Despite India's growing cosmopolitanism, discrimination against low-caste communities persists.
The intermingling of caste and religion remains a taboo in Indian marriages -- not only among rural populations, but even for educated, well-off families in urban India.
"A section of youth are made to feel that it is their responsibility to defend the caste honour by controlling women in their families and communities," said activist Vasuki of the All India Democratic Women's Association.
"And the killing is supposed to be a 'lesson' to other girls in the community," she said, referring to women who choose to marry someone outside of their community.

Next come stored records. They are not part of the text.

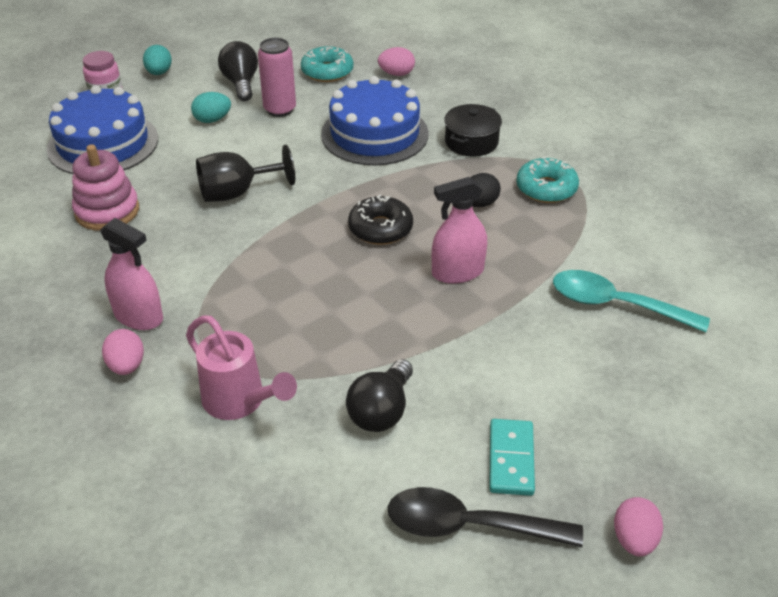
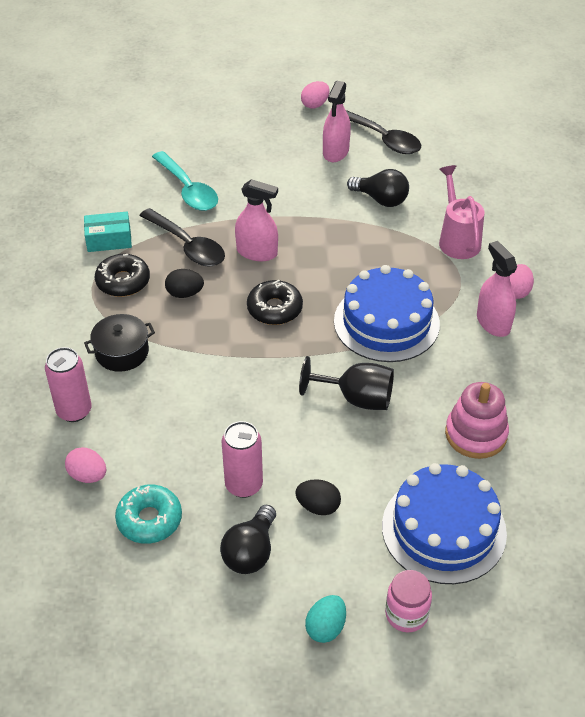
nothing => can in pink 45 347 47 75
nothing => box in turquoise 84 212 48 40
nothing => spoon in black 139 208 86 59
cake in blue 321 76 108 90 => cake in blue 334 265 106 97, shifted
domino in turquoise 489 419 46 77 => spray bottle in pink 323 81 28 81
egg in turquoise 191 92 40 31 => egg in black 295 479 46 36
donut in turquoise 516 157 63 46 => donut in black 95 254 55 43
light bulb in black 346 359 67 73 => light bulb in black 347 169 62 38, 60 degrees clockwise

Government figures show that 18 "honour killings" were reported in India in 2014. Activists say the crime is under-reported and many such killings are covered up and made to look like suicides.
"In Tamil Nadu, we have documented 81 honour killings since July 2013," said A. Kathir of the non-governmental organisation Evidence.
But according to the government of Tamil Nadu, no "honour killings" have taken place in the state in the last five years.
Activists said Sunday's attack was a clear example.
Shankar, from the low caste Dalit community, and Kousalya were students at a private engineering college when they fell in love. The couple married eight months ago despite opposition from the girl's upper caste family.
In her statement, Kousalya told police that the attack was carried out at the behest of her parents, Vivekanandan said.
The police said they had registered a case of murder and a case under the prevention of the Scheduled Castes and Scheduled Tribes (Prevention of Atrocities) Act. A manhunt has been launched for the three men who attacked the couple who fled the scene by motorcycle.
(Reporting by Anuradha Nagaraj, Editing by Ros Russell; Please credit the Thomson Reuters Foundation, the charitable arm of Thomson Reuters, that covers humanitarian news, women's rights, trafficking and climate change. Visit www.trust.org)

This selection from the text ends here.